Hiring and Recruiting

Watch this awesome video. I really enjoy learning about Google's culture and I hope you do to!

1. Does Schmidt's description of the Google Culture make sense to you?

Yes it does. I love flat cultures and I like recruiting to fit an atmosphere rather than a job. Not having huge hierarchies allows people to feel very empowered. When they know they are free to pursue their own projects and are supported in this idea it goes even further towards creating an empowered and trusting employees. These types of cultures also fosters innovation. Centralized command stifles innovation and having worked for an organization where centralized command is the norm I can tell you that I feel very nervous floating new ideas. I often joke with a few trusted co-workers that I have angered the Collective and while most of them don't get the Start Trek reference they at least get the idea that I feel we are expected to be drones (if you click that link a guy shows up at your door and gives you back your virginity).

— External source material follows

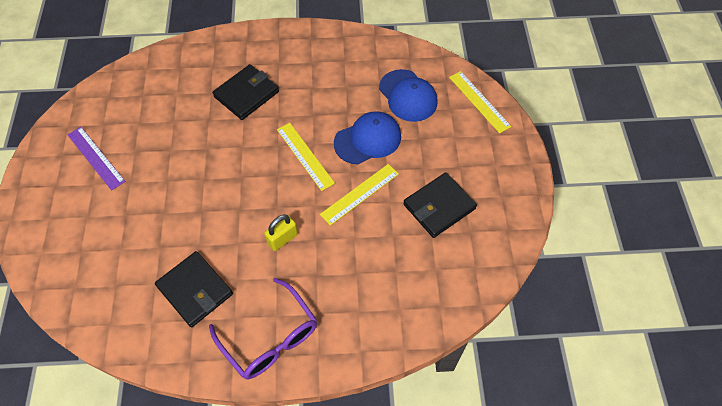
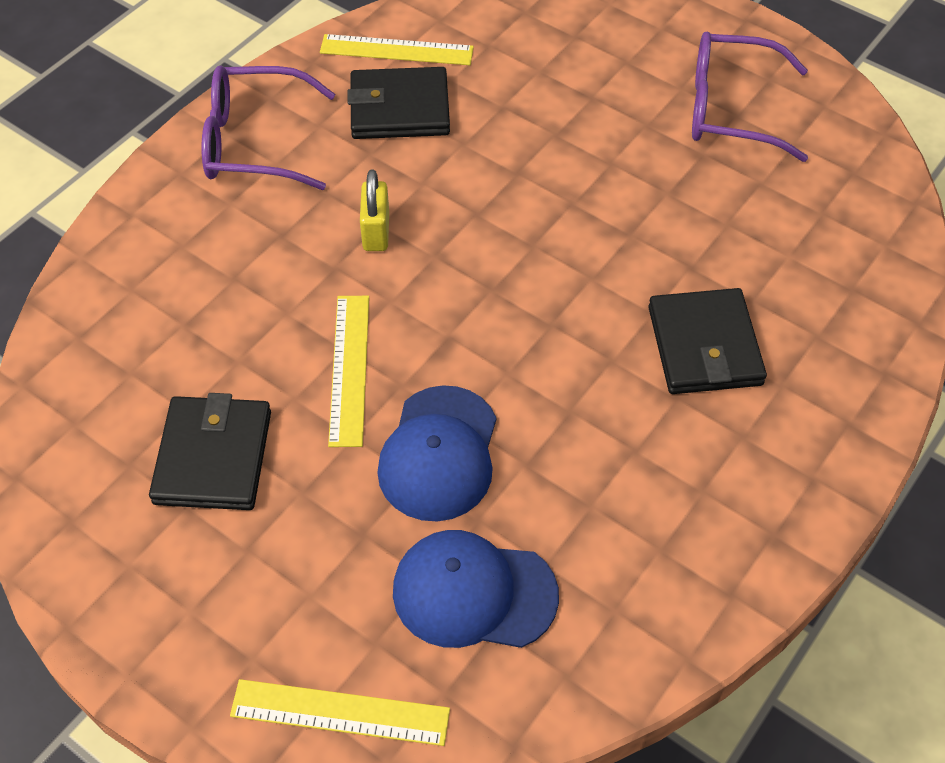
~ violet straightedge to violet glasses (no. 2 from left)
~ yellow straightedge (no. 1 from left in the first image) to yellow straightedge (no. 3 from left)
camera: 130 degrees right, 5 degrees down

2. Is this a reasonable way to view the work that most people are doing in your workplace?

I wish. Working in a hospital means that I have to have somewhat stricter guidelines than programming. However, that being said, I think it would be nice if teams dedicated to program improvement were given more latitude to make decisions. Suffice it to say we are not particularly innovative and that bothers me a great deal. It seems we repeat the same things over and over and hope that somehow results will just magically appear. I have always enjoyed process improvement and I actually plan on loaning out this class's textbook to a few people to see if I can gain some small amount of traction.


3 As a leader, does it take courage to have and to implement this point of view? Could this backfire?

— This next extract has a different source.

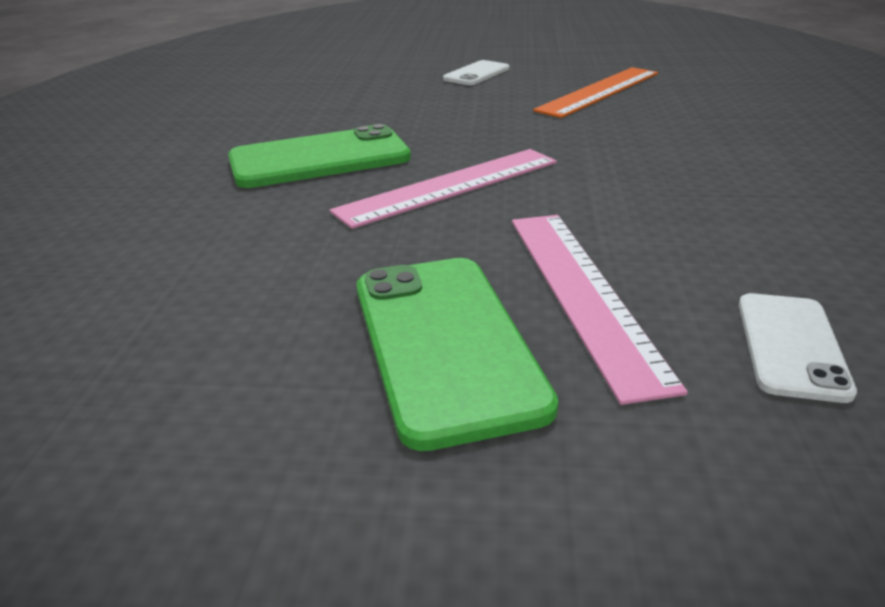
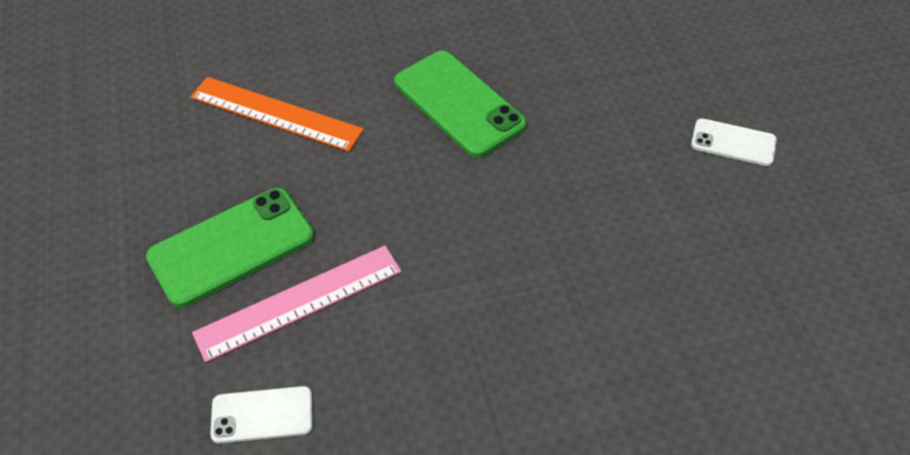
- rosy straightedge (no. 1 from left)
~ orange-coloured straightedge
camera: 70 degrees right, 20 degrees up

I think it just takes faith in your employees. It isn't comfortable relinquishing control. And I see how managers have been burned by placing trust in weak employees. I am a union supporter but they can make it difficult to remove obstinate employees or implement organizational change. So when a manager wants to empower an employee he or she needs to be careful to pick trusted employees. Trust is a two-way street but I do see how managers often have more to lose. It can take a great deal of courage to be willing to make mistakes to find those correct employees.


4. What can you take away from this exercise to immediately use in your career?
That I need to apply to Google, or a firm that specializes in helping create the type of culture that Google has established. I am not in a place where I am truly empowered to make decisions and that can be very frustrating. I also don't think any great changes will be coming around any time soon. I work for an organization that still thinks flash-drives will activate Skynet if plugged into the computer. Overall I think it takes external pressure to create new cultures in well-established organizations. When there is no incentive for change it becomes very hard for new ideas to take hold.